Structural dynamics of double-helical RNAs composed of CUG/CUG- and CUG/CGG-repeats.

Human genetic trinucleotide repeat expansion diseases (TREDs) are characterized by triplet repeat expansions, most frequently found as CNG-tracts in genome. At RNA level, such expansions suggestively result in formation of double-helical hairpins that become a potential source for small RNAs involved in RNA interference (RNAi). Here, we present three crystal structures of RNA fragments composed of triplet repeats CUG and CGG/CUG, as well as two crystal structures of same triplets in a protein-bound state.

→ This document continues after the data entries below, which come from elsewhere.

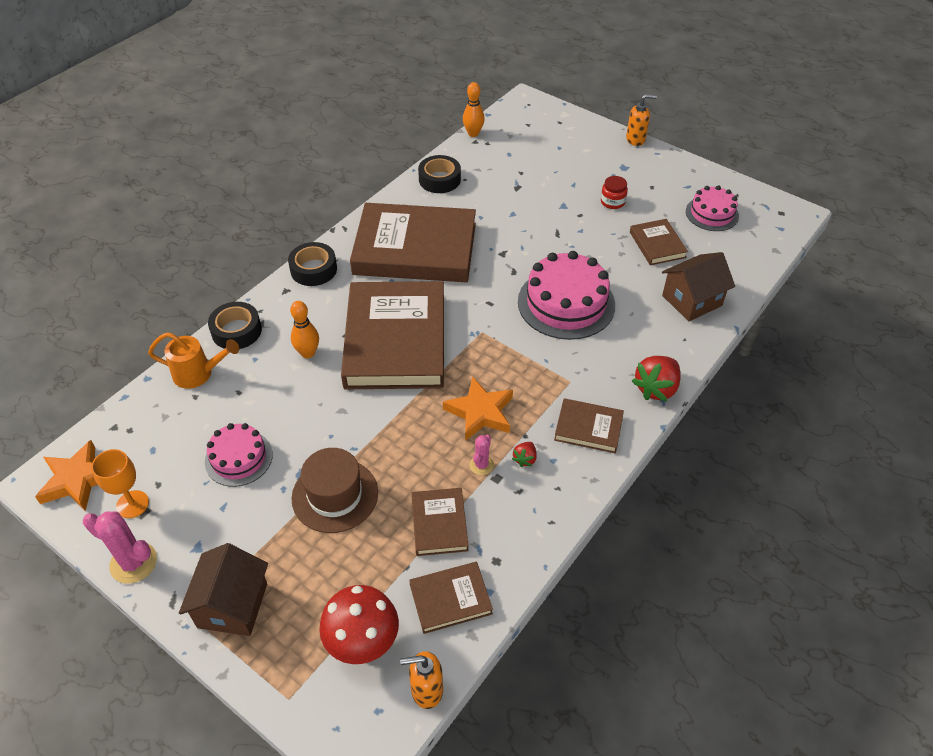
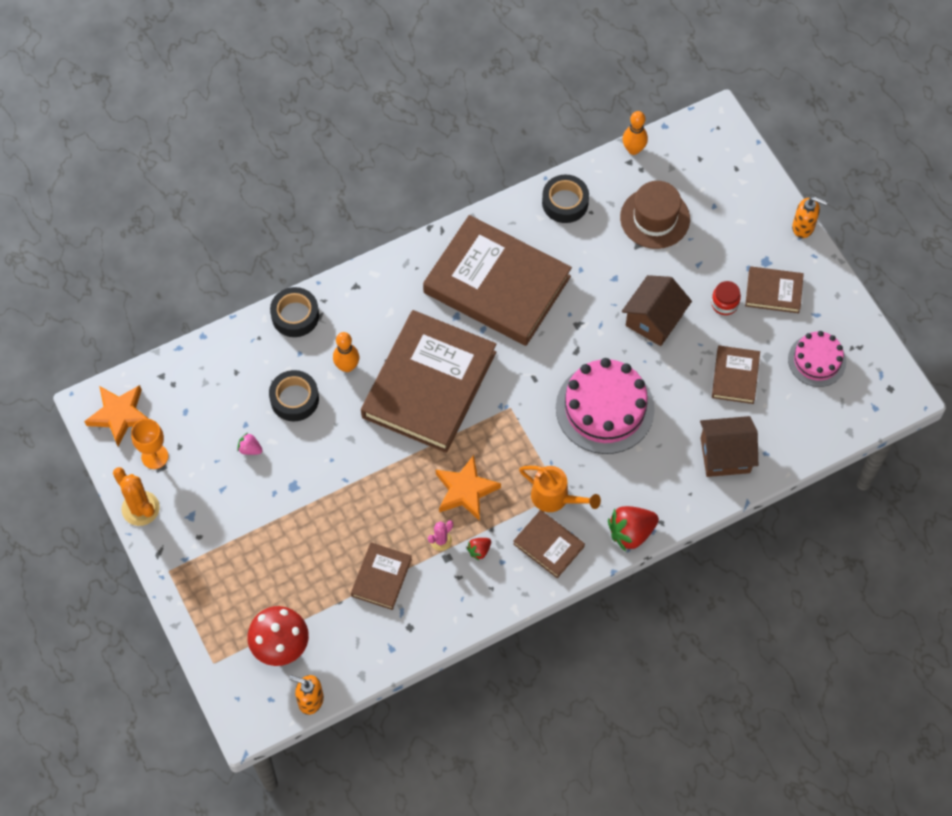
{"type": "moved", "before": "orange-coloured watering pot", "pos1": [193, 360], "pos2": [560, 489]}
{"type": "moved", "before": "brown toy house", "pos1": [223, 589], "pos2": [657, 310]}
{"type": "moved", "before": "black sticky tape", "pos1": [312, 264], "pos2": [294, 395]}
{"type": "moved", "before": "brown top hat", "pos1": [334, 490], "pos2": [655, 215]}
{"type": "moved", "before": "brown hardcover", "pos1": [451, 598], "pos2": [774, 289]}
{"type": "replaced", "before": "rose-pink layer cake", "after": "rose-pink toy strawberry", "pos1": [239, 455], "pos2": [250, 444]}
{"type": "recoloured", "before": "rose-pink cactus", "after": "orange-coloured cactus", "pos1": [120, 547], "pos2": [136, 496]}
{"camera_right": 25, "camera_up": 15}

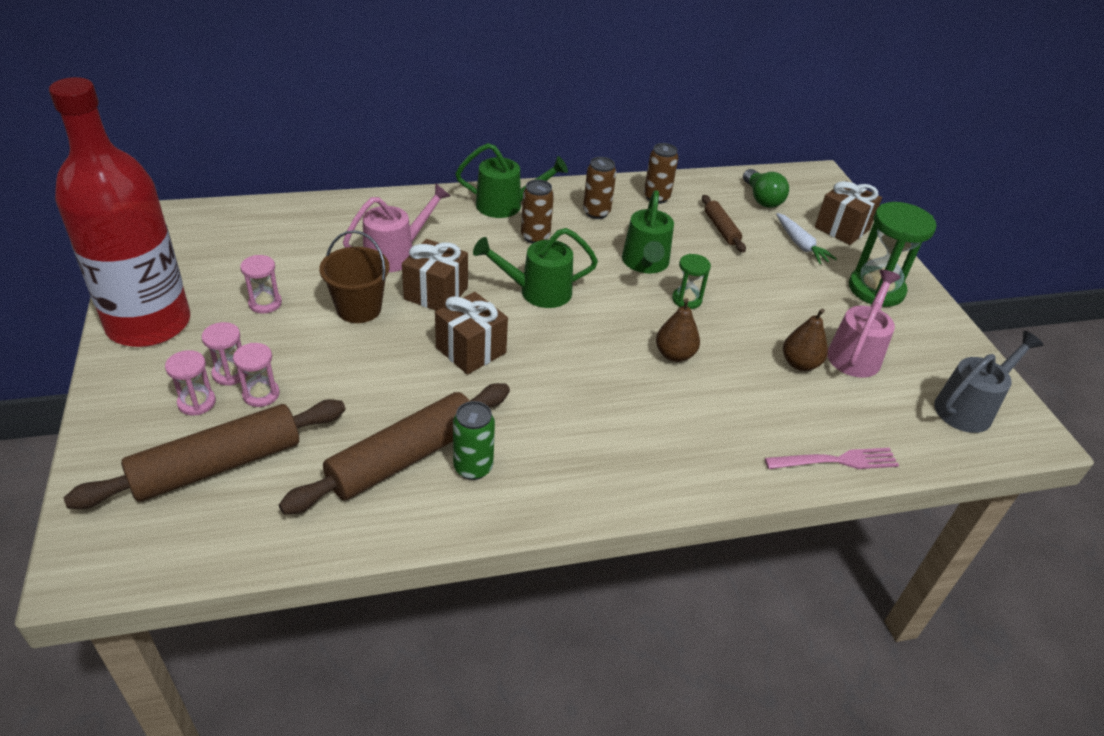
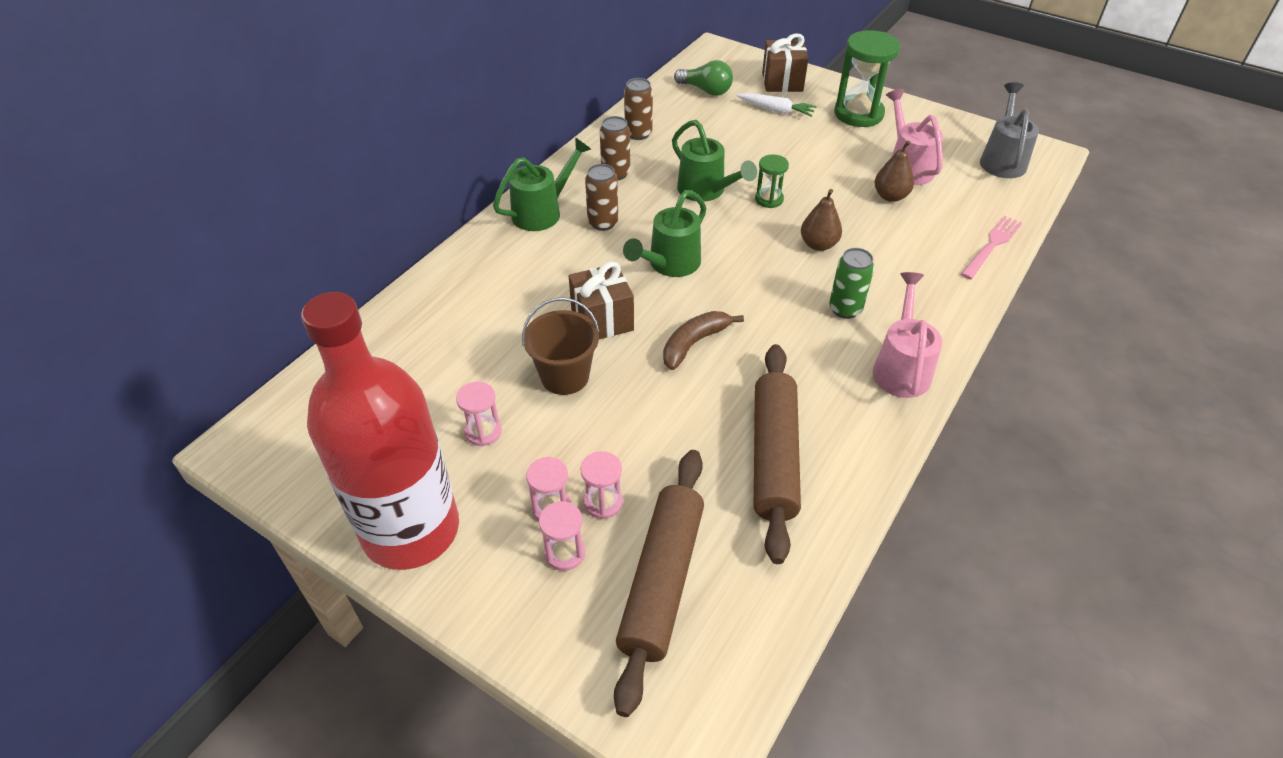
{"type": "removed", "before": "brown pastry roller", "pos1": [724, 224]}
{"type": "moved", "before": "rose-pink watering pot", "pos1": [396, 227], "pos2": [907, 335]}
{"type": "moved", "before": "green soda can", "pos1": [474, 440], "pos2": [851, 283]}
{"type": "replaced", "before": "brown present", "after": "brown banana fruit", "pos1": [471, 333], "pos2": [703, 340]}
{"camera_right": -40, "camera_up": 5}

We show that both 20mer pG(CUG)(6)C and 19mer pGG(CGG)(3)(CUG)(2)CC form A-RNA duplexes, in which U·U or G·U mismatches are flanked/stabilized by two consecutive Watson-Crick G·C base pairs resulting in high-stacking GpC steps in every third position of the duplex. Despite interruption of this regularity in another 19mer, p(CGG)(3)C(CUG)(3), the oligonucleotide still forms regular double-helical structure, characterized, however, by 12 bp (rather than 11 bp) per turn. Analysis of newly determined molecular structures reveals the dynamic aspects of U·U and G·U mismatching within CNG-repetitive A-RNA and in a protein-bound state, as well as identifies an additional mode of U·U pairing essential for its dynamics and sheds the light on possible role of regularity of trinucleotide repeats for double-helical RNA structure. Findings are important for understanding the structural behavior of CNG-repetitive RNA double helices implicated in TREDs.